Japan's broad TOPIX stock index slid to a 25-year low on Friday after a warning from General Motors about possible bankruptcy slammed Wall Street, but hopes for more stimulus spending in China limited losses in most Asian markets.

World stocks struck a six-year low <.MIWO00000PUS> on the drop in Japan, which was led by shares in the country's big exporters and banks, with investors spooked after shares in Citigroup fell below $1 the previous day.

European stocks were set to open steady or dip slightly, according to financial bookmakers, as investors braced for what was expected to be a grim U.S. jobs report later in the day.

I'm worried about America, and the place where we can place our hopes now is China, said Yoku Ihara, manager at Retela Crea Securities in Tokyo, adding that he was concerned about the progress of the U.S. economic stimulus plans.

Asian equity markets held up better than their counterparts in the United States and Europe, thanks partly to hopes that China will boost its planned $585 billion in infrastructure spending to help offset the damage from collapsing exports.

China's central bank chief, Zhou Xiaochuan, said on Friday that he sees signs of the economy recovering and officials would err on the side of acting sooner rather than later to revive growth in the world's third largest economy.

The dollar retreated and oil prices climbed in a slight reversal of Thursday's moves sparked by the stock market slide, while Japan's woes pushed investors into safe-haven government bonds.

Japan's TOPIX <.TOPX> shed 2.7 percent to hit its lowest since December 1983, while the Nikkei <.N225> lost 3.5 percent to be less than 200 points above a 26-year low hit last October.

The MSCI index of Asia-Pacific stocks outside Japan <.MIAPJ0000PUS> was down 0.5 percent. Australia <.AXJO> fell 1.4 percent and Hong Kong <.HSI> shed 1.6 percent.

On Thursday, the U.S. S&P 500 <.SPX> tumbled 4.3 percent.

If you see fire breaking out in someone else's house, it causes worries about your own, too. The latest development in the U.S. corporate sector is very worrisome, said Y.S. Rhoo, a market analyst at Hyundai Securities in Seoul.

The deepening sell-off in major stock markets came ahead of the U.S. payrolls report at 8:30 a.m. EST, which is expected to show companies slashed 648,000 jobs in February, taking layoffs in the last four months to 2.4 million -- more than double the number of jobs created altogether in 2007.

The unemployment rate is forecast to hit a 25-year high of 7.9 percent.

The European Central Bank and Bank of England chopped interest rates to record lows on Thursday as they struggled to pull their economies out of a tailspin.

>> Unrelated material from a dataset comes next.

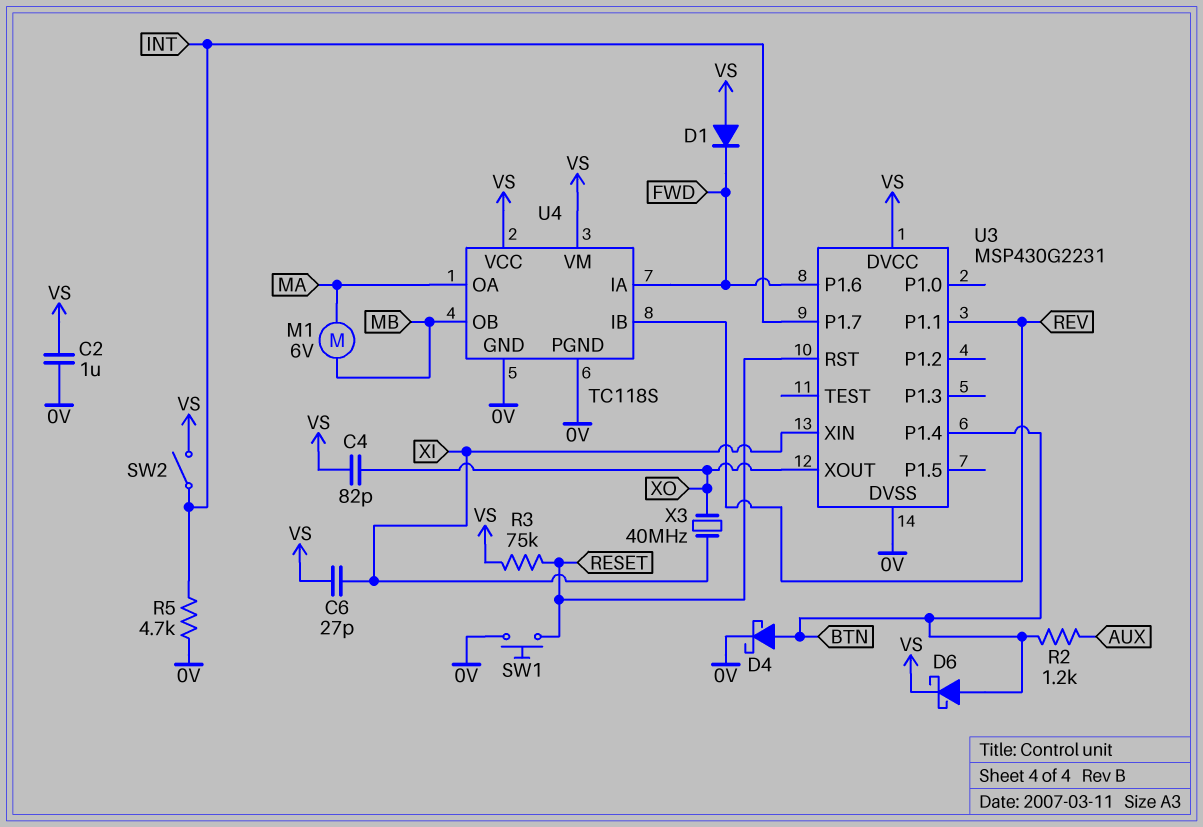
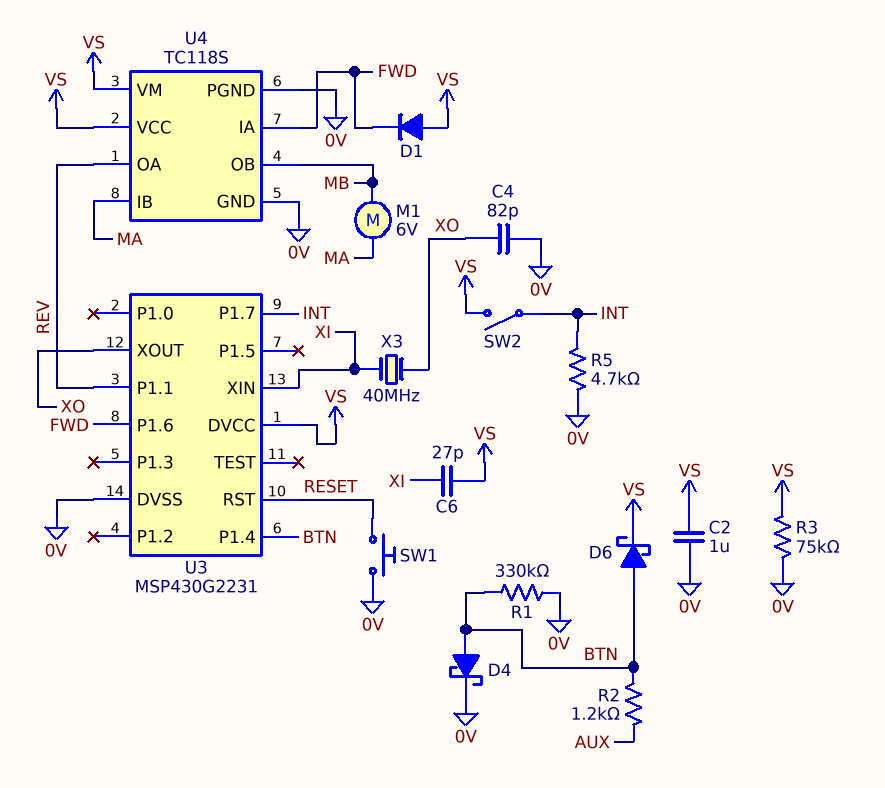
C4: 82pF (VS, XO) -> 82pF (0V, XO)
R1: none -> 330k (0V, BTN)
R3: 75k (RESET, VS) -> 75k (0V, VS)
U4 pin IB: REV -> MA
U4 pin OA: MA -> REV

The BoE went a step further, saying it will print money to buy 75 billion pounds worth of government bonds as central banks try to limit the damage from the financial crisis and sharpest recession in decades.

But Merrill Lynch analysts said in a research note that there were several signs that Asia's economies were starting to stabilize, including a recovery in Chinese manufacturing and Korean exports to China.

Highlighting the see-saw nature of Asia markets, the South Korean won -- the most battered of regional currencies -- recovered to post gains on the day after initially falling to an 11-year low.

For a graphic on how Asian markets have outperformed the U.S. and Europe since hitting bottom in November, see:

https://customers.reuters.com/d/graphics/GLBL_MKTS0309.gif

DOLLAR DIPS, JGBS GAIN

The dollar index, a gauge of its performance against six major currencies, dropped 0.7 percent to 88.418 <.DXY> and retreated from a three-year peak reached this week as market players cut long positions before the jobs report. The euro climbed 0.8 percent to $1.2643.

Oil prices also pushed higher after tumbling 4 percent on Thursday on worries about demand as the deep global recession drags on. U.S. crude oil futures edged up 72 cents to $44.33 a barrel.

Safe-haven buying helped nudge the benchmark 10-year Japanese government bond yield down 2 basis points to 1.290 percent.

But U.S. Treasuries surrendered gains. The 10-year Treasury note fell 11/32 in price to yield 2.853 percent, up about 4 basis points from late U.S. trade.

Gold climbed $6.80 to $938.80 an ounce after rising more than 2 percent in the previous session.